1953 Lief en leed van het dier

Emmer Courant 25 november 1953

 

Lief en leed van het dier

E. KARST Jr

schrijver en kind van Gods vrije natuur

 

 Vijftien boeken in vier jaar na laat ontdekt talent

(Van een onzer redacteuren)

 

In de ruige velden en de aantrekkelijke, doch schaarse bossen van Schoonebeeks omgeving liep nu ongeveer 50 jaar geleden, vrijwel dag aan dag, een wakker, intelligent jochie, begiftigd met een groot waarnemingsvermogen van alles wat er zich in de vaak romantische dierenwereld en de natuur rondom hem afspeelde. Het keek met evenveel interesse naar het "krinkelende, winkelende waterding" als naar Reintje, de rakker van het bos.

Het jochie liep aan de hand van zijn vader, de veldwachter Karst, die in Schoonebeek met krachtige hand de orde handhaafde, maar zijn zoontje liefderijk inleidde in de geheimen van de natuur en het dierenleven, misschien ook een beetje om voor zichzelf de tijd der surveillance te korten.

In latere jaren heeft vader Karst met lichte wroeging aan deze ogenblikken terug gedacht. Wroeging, omdat zijn kind toen het opgegroeid was, niet wilde leren, het land had aan grammatica en exacte vakken. Het zat in de schoolbank met heimwee naar buiten te turen. Het scheen zich af te vragen waar zich nu de uil of de vos, die hij 's avonds tevoren had bespied, zou hebben verscholen. Dat was voor leerling Karst het enig belangrijke.

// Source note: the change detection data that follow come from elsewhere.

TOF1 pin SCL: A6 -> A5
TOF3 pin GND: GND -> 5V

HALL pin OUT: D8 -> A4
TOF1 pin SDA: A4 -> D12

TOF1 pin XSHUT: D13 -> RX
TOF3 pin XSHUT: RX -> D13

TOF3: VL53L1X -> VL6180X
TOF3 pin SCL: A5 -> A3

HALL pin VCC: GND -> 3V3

 Ambtenaarsbaan trok auteur niet

Uit dat joch, peinsde de vader, zal nooit iets goeds groeien. Toen hij jaren later zag, dat zijn zoon toch nog een respectabele burgerpositie had verworven, was hij meer dan tevreden. Het was met deze jongen dan toch geen mislukking geworden. Hij was ambtenaar ter gemeentesecretarie. Maar stellig zou hij nog tevredener zijn geweest, indien hij geweten had, dat zijn zoon eens een gevierd schrijver zou worden en dat hij daarvan de eerste aanleiding is geweest.

 In razend tempo

E. Karst jr., in zijn genre een schrijver van formaat, een schrijver, die weliswaar niet de pretentie heeft literair waardevolle werken tot stand te brengen, maar een schrijver, die (in razend tempo) boeken schrijft over het leven der dieren in hun omgeving, het kreupelhout, het veld, de wallen en het water en dan in zulk een boeiende trant, dat men bijna gedwongen wordt zijn boeken te lezen en te herlezen.

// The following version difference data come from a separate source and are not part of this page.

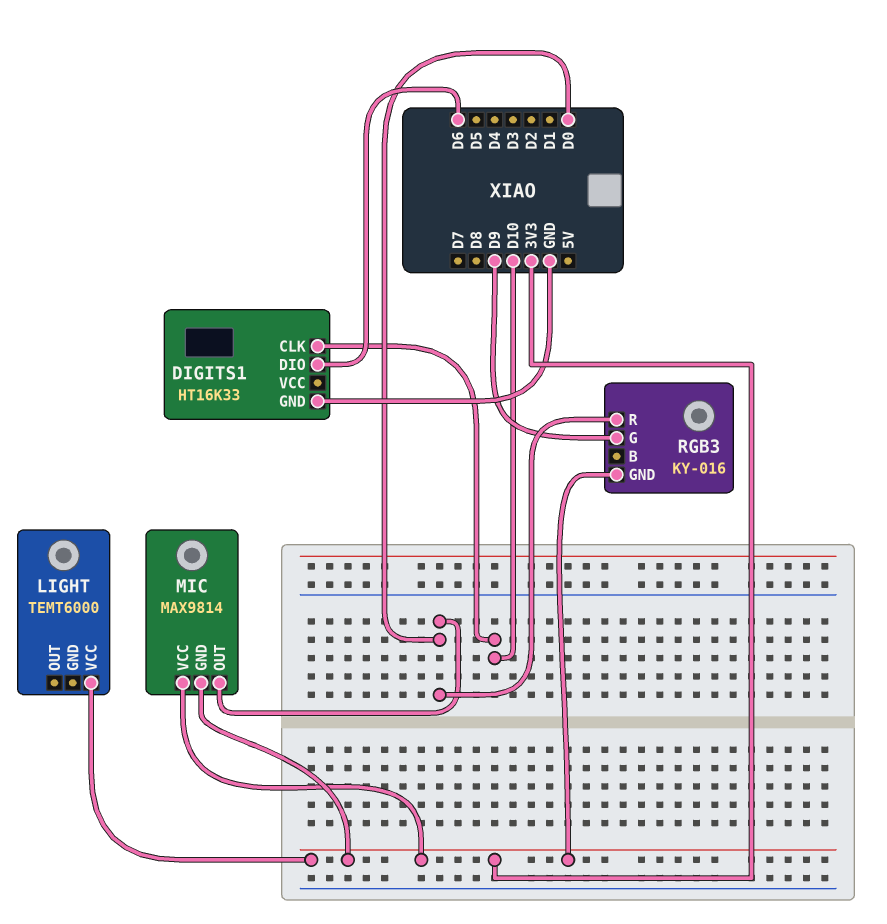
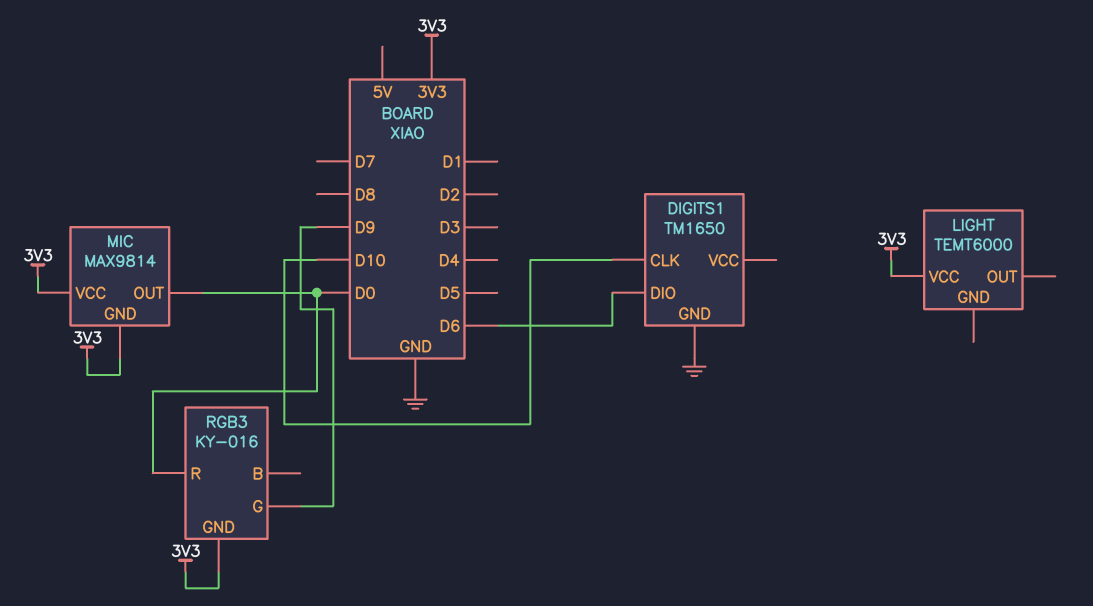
DIGITS1: HT16K33 -> TM1650

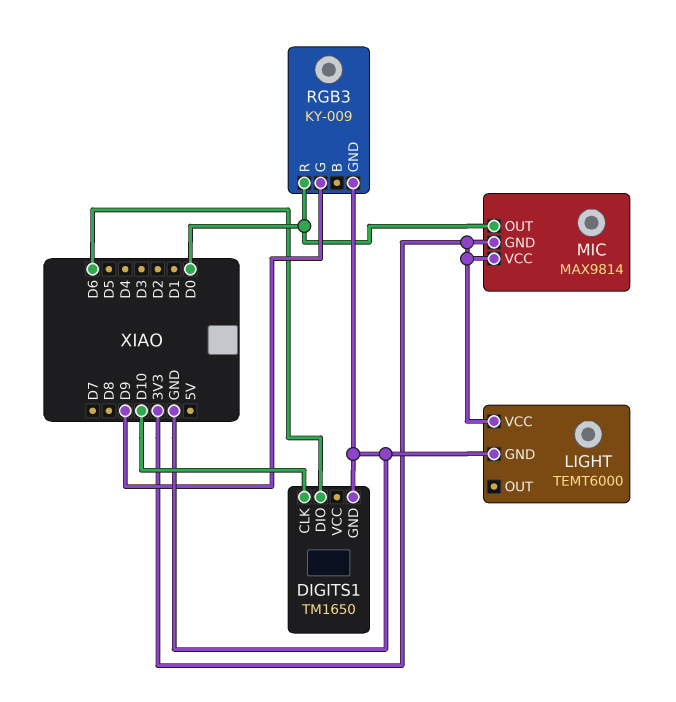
LIGHT pin GND: none -> GND
RGB3: KY-016 -> KY-009
RGB3 pin GND: 3V3 -> GND

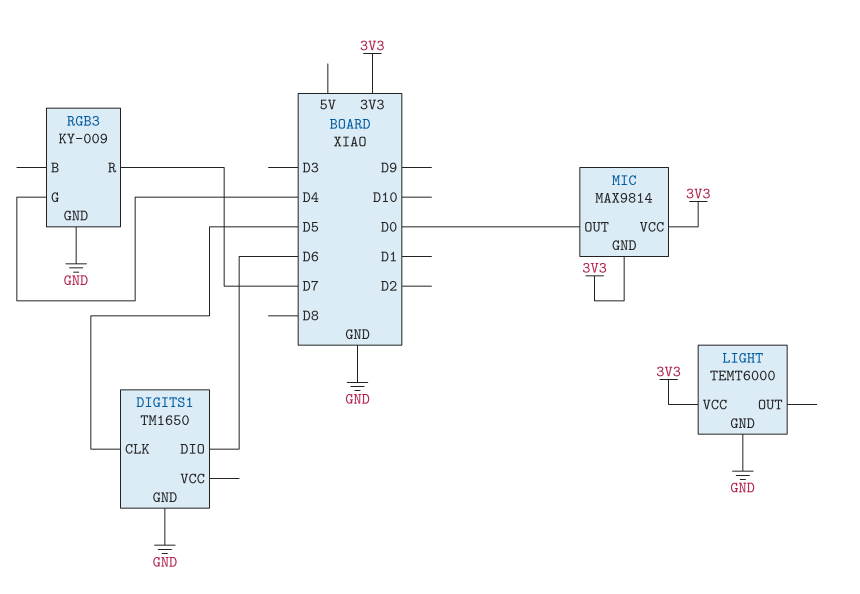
DIGITS1 pin CLK: D10 -> D5
RGB3 pin G: D9 -> D4
RGB3 pin R: D0 -> D7

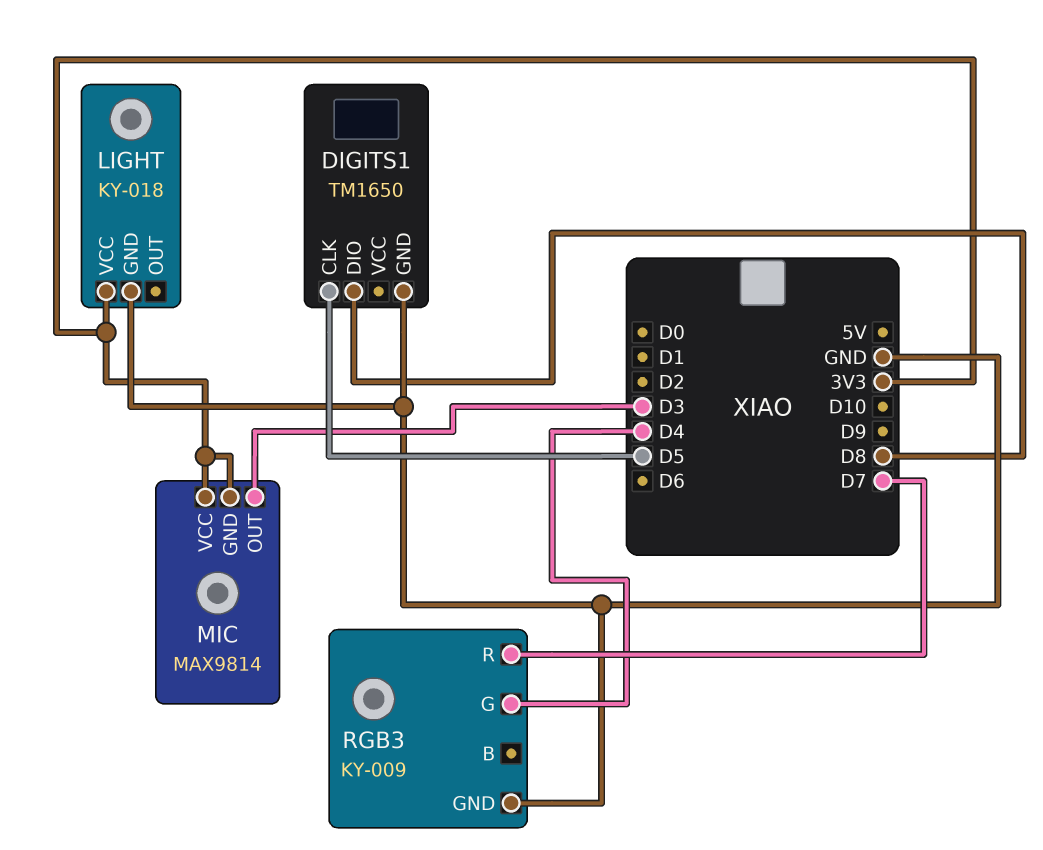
DIGITS1 pin DIO: D6 -> D8
LIGHT: TEMT6000 -> KY-018
MIC pin OUT: D0 -> D3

Het blijkt steeds weer, dat Karst aan een grote liefde voor wat er in de natuur leeft en strijdt paart een grote kennis, die zeldzaam mag worden genoemd.

Het tempo, waarmee Karst zijn boeken schrijft, wekt de indruk, dat hij, die eerst tegen zijn vijftigste "echt" begon te schrijven, een verloren tijd wil inhalen.

In Duitsland kent men eenzelfde auteur, bekend in geheel Europa, wiens talenten met die van Karst overeenkomen en wiens werk "himmelhnchjauchzend" wordt geprezen. Welnu in Duitsland heeft de schrijver Karst in de laatste jaren zoveel bekendheid en waardering gekregen, dat Duitse uitgevers hem omdoopten tot "Der Hermann Löns der Niederlände".

Bij Adolf Sponholz Verlag te Hanover zal binnenkort een vertaalde uitgave verschijnen van het in Nederland veel verkochte boek "Goudhals, de Edelmarter".

De Nederlandse uitgevers zijn echter niet achtergebleven. Aan hun vraag naar de producten van zijn snelle, raak typerende en boeiende beschrijvende pen kan hij zelfs niet steeds voldoen. Immers, hij vermeit zich niet in fantasieën: hij put uit een reservoir, dat gevuld werd met zelf beleefde incidenten en geschiedenissen, die zich juist door zijn grote liefde voor de natuur vast in zijn geheugen heb- ben gezet; al zijn gegevens zijn levensecht.

 Eerste pennevrucht

 Zijn eerste pennevrucht over het ontstaan van het gemeentewapen van Schoonebeek verscheen in 1931 in het Nieuwe Drentsche Volksalmanak. Later schreef hij periodiek in De Wandelaar en De Ned. Jager, welke bijdragen later gebundeld werden uitgegeven onder .de titels "Booleven" en "In en om de jachthut". Maar van zijn schrijvers-talent is Karst zich eerst veel later bewust geworden. Dat hij nog eens romans zou schrijven had hij zelf in die jaren niet verwacht. Omstandigheden hielpen hem echter op weg naar een schrijverscarrière.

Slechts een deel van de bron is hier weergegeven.